В первые дни Мари очень этим раздражалась, выходила из себя, но, по своему обычаю, молча и не показывая никому вида. Затем ей скоро надоело раздражаться и выходить из себя, так как она пуще всего дорожила своим спокойствием. Она махнула рукой и утешила себя мыслью, что это ненадолго. Наташа ведь взбалмошная и нетерпеливая, наверное, ей скоро надоест возиться со стариком, и вот тогда и она им займется.
И не думая больше о присутствии Бориса Сергеевича в доме, Мари стала продолжать свой обычный образ жизни. Она просыпалась очень поздно, пила кофе в кровати, потом еще час-другой нежилась, дремала и потягивалась. Затем медленно, с помощью двух горничных, начинала одеваться и причесываться. Выходила к завтраку нарядная, пышная, белая, со своими медленными, вялыми движениями, с заспанными глазами, с остатками зевоты. Между завтраком и обедом она обыкновенно сидела в тени на террасе с французским романом и выходила из своего спокойствия только в том случае, если гувернер или гувернантка приходили жаловаться на какую-нибудь Гришину проказу. Тогда она призывала Гришу и говорила ему строгим голосом:
– На тебя опять жалуются, ты опять дурно ведешь себя… Ты непременно хочешь сделаться совсем негодным мальчишкой, ни дня нет спокойного у меня с тобой. Иди в классную и сиди там до обеда, не смей играть с детьми и знай, что ты сегодня без пирожного…
Гриша выслушивал все это довольно равнодушно, во-первых, потому, что он каждый раз от своей матери слышал одни и те же слова, как будто раз навсегда заученные ею. А во-вторых, потому, что он ничуть не боялся последствий этих слов. Вместо того чтобы идти по приказу матери в классную, он кидался к бабушке, начинал жаловаться ей на несправедливость гувернера или гувернантки, уверял, что совсем не виноват, хныкал, принимал самый несчастный вид.
– Ну, ступай, ступай! – говорила Катерина Михайловна. – Я попрошу на этот раз, чтобы тебя простили, чтобы тебе позволили играть с детьми. Но знай – это в последний раз.

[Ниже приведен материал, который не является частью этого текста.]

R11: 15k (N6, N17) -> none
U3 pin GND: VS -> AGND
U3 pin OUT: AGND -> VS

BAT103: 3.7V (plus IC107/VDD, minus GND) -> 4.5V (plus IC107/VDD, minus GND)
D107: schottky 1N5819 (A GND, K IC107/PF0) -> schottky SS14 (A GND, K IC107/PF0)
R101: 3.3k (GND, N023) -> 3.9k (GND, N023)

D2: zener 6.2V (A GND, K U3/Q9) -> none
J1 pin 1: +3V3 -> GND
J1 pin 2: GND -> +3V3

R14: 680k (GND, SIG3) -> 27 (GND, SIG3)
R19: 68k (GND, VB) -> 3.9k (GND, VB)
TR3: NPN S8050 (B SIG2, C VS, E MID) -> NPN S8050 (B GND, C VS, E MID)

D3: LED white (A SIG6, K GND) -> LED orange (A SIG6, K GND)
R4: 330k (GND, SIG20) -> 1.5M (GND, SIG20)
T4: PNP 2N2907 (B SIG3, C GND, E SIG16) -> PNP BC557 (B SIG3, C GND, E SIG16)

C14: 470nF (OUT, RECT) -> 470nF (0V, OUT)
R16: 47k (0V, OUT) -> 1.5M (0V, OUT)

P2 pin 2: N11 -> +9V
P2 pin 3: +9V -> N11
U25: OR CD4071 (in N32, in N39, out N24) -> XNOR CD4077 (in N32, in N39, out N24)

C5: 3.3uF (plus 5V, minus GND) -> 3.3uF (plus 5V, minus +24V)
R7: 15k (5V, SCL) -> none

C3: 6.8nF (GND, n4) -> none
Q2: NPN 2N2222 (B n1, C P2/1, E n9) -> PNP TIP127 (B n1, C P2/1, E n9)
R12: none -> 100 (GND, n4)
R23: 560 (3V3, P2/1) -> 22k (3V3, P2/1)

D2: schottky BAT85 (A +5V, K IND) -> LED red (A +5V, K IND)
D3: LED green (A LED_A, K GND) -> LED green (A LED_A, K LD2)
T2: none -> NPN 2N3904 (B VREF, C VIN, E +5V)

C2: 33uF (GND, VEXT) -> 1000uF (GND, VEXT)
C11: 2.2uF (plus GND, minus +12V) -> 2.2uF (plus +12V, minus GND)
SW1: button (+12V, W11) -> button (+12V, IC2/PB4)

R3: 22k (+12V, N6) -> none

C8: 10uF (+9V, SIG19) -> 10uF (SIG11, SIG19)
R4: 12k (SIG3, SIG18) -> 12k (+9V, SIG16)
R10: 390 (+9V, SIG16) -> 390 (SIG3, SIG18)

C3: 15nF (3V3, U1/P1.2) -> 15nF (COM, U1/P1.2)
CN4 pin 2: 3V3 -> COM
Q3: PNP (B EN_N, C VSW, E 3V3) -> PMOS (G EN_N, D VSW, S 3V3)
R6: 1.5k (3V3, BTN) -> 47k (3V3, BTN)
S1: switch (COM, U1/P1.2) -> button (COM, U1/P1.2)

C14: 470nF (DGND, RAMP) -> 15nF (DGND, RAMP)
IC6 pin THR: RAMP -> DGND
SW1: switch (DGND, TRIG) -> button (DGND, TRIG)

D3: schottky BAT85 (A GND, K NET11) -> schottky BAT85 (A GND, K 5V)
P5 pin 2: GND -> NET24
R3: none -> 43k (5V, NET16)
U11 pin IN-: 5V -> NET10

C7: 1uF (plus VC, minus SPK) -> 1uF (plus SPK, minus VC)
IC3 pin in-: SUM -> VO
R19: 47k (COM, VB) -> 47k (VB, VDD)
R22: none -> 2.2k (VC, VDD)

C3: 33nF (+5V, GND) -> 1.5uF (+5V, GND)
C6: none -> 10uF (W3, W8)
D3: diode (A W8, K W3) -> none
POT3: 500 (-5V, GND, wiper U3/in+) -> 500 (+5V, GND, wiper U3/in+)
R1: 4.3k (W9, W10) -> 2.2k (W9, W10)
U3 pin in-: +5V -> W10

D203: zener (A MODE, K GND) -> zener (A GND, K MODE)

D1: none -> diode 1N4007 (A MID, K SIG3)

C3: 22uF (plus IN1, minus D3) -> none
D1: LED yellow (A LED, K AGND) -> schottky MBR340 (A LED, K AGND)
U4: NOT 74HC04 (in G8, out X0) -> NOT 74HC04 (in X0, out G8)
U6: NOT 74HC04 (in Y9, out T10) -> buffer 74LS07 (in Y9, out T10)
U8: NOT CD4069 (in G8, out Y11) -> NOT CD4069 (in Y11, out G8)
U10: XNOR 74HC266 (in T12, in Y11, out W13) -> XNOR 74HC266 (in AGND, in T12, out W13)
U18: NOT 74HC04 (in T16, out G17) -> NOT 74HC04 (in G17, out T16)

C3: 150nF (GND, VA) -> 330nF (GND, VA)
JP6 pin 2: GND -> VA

Мальчик чмокал руку бабушки и выбегал от нее довольный.
А Катерина Михайловна покидала свои сундуки и отправлялась на террасу к Мари.
– Мари, – говорила она, – опять вы мучаете Гришу!
– Чем? Кто его мучает? – отзывалась Мари, неохотно отрываясь от своего романа.
– Все вы его мучаете! Я тебе давно говорю: нельзя так накидываться на ребенка!.. Этот Рибо просто его ненавидит: его любимец Володя, тому всегда все он спускает, а Гриша всегда во всем виноват, ты же только потакаешь этим несправедливостям, никогда не разберешь дела как следует…
– Да ведь это моя обязанность, maman, его наказывать, когда на него жалуется учитель…
Катерина Михайловна с презрением пожимала плечами.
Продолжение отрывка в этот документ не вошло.